The situation last week in Lynchburg, Va., was one no one wanted to read or write about, let alone live through, but it seems Mother Nature has little regard for human comfort and, at times, even human life. Heavy rainfall in Lynchburg put infrastructure back on everyone’s minds, as the potential collapse of the College Lake Dam weighed heavy on the minds of Virginians and Americans everywhere for several days.

On Thursday evening, the National Weather Service reported the Lynchburg dam could fail, and if it did, it warned the water depth in the immediately surrounding areas could “exceed 17 feet in 7 minutes.” Friday morning, the dam was still intact, but fear remained as assessments were performed to determine the stability of the dam. On Saturday, evacuation orders were lifted as water levels dropped and as reports came back saying there were no signs of structural failure.

It’s these situations that serve as an urgent reminder about how important infrastructure maintenance really is. And, unfortunately, dams in the United States, in general, aren’t in great shape. In its latest Infrastructure Report Card, the ASCE (American Society of Civil Engineers) gave U.S. dams a “D” grade. Thousands of the nation’s dams—15,498 to be exact—have been identified as having a “high-hazard potential,” and this is too many. Out of sight, out of mind may be the convenient route, but it’s not the route that protects lives, businesses, and property when it matters most.

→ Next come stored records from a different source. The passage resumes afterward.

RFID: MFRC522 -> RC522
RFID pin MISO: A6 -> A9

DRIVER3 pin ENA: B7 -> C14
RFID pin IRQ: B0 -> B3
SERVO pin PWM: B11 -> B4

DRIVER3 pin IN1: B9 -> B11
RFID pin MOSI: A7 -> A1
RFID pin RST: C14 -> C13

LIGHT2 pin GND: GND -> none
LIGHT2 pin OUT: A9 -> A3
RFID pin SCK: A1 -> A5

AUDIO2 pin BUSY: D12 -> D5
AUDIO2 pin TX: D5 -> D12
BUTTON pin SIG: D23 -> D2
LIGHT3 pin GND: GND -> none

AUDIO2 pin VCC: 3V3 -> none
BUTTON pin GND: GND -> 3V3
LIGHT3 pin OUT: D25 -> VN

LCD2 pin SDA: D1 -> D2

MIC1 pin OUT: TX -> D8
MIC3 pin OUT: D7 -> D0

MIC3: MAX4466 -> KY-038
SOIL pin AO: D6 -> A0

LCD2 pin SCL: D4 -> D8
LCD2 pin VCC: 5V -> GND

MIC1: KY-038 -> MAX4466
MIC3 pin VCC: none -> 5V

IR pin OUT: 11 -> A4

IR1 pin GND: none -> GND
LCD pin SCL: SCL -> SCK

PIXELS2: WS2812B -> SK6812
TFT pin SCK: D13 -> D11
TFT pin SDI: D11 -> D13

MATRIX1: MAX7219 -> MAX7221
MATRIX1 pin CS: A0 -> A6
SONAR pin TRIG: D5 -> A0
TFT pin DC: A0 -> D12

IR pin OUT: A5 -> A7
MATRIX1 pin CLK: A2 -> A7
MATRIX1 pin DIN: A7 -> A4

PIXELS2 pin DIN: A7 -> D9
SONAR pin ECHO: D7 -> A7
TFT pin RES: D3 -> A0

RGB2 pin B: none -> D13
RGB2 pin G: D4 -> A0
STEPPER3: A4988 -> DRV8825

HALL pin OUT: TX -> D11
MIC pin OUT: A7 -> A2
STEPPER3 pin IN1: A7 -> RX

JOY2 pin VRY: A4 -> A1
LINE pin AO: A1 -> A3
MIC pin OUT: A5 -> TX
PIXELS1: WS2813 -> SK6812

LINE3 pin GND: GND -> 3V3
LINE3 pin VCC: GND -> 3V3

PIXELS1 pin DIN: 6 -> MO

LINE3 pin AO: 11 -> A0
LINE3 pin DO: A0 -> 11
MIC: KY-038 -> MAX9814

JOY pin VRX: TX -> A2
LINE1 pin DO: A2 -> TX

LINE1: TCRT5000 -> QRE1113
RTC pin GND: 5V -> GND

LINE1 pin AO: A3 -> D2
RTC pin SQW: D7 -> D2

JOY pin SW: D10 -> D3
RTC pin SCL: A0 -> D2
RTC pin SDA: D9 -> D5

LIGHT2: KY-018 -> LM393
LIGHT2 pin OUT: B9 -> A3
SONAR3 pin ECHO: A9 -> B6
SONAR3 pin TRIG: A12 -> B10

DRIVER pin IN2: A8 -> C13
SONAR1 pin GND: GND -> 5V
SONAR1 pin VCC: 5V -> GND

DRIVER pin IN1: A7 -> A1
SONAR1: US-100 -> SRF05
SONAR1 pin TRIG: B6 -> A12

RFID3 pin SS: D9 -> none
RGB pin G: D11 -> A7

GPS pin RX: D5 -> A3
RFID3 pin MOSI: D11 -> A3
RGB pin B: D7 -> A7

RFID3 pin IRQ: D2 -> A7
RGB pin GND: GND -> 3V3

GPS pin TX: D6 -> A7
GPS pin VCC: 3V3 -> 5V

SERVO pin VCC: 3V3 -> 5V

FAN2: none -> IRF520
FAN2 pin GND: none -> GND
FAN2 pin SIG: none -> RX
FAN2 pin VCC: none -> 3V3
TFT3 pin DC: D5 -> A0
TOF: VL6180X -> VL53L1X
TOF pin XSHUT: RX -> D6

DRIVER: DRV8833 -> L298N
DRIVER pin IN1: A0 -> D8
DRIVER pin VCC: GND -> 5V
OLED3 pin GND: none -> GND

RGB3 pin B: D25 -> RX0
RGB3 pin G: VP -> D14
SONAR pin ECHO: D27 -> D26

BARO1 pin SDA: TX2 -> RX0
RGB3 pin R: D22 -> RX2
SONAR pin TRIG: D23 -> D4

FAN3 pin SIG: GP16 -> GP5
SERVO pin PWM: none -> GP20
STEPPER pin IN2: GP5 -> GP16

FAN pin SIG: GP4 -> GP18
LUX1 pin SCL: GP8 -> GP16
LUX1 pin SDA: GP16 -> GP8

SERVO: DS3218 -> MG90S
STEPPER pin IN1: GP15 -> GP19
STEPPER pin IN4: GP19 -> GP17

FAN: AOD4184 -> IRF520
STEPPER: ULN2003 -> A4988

Dams serve a number of purposes, from providing flood control to providing drinking water, irrigation, hydropower, and even recreation opportunities, and because they serve such critical functions, they deserve to be invested in and maintained. As the Lynchburg event demonstrated, the threat of a dam failure where the dam’s purpose is flood control is terrifying. The IoT (Internet of Things) can and will play a role in future emergency situations as more physical infrastructure is monitored with sensors and proactively maintained. First responders, too, will have more tools to gather realtime data about emerging situations and keep citizens informed.

In emergency situations, it’s easy to point fingers when things don’t go as planned. But in reality, as Connected World covered in July, infrastructure investment is an issue that often gets muddled by politics. Money must come from somewhere, and when it comes down to it, there are a lot of areas cities, states, and the federal government must commit to financially. That said, infrastructure in many ways is like America’s lifelines, facilitating transportation through roads and bridges, as well as energy delivery, drinking and wastewater services, and flood protection through dams. In today’s IoT-connected world, connectivity infrastructure is also a necessity for life and business. This will be a topic that will be addressed in-depth in a panel discuss at the Constructech Technology Day conference, which will take place on August 23 in Arlington Heights, Ill.

So many different types of infrastructure are crucial for life and business, and in times of potential peril, like the heavy rains and flooding in Lynchburg last week, it throws the reality of the U.S.’s infrastructure into sharp relief. The College Lake Dam held, and this was one disaster narrowly avoided, but it should still serve as a reminder that our infrastructure needs what technology can offer.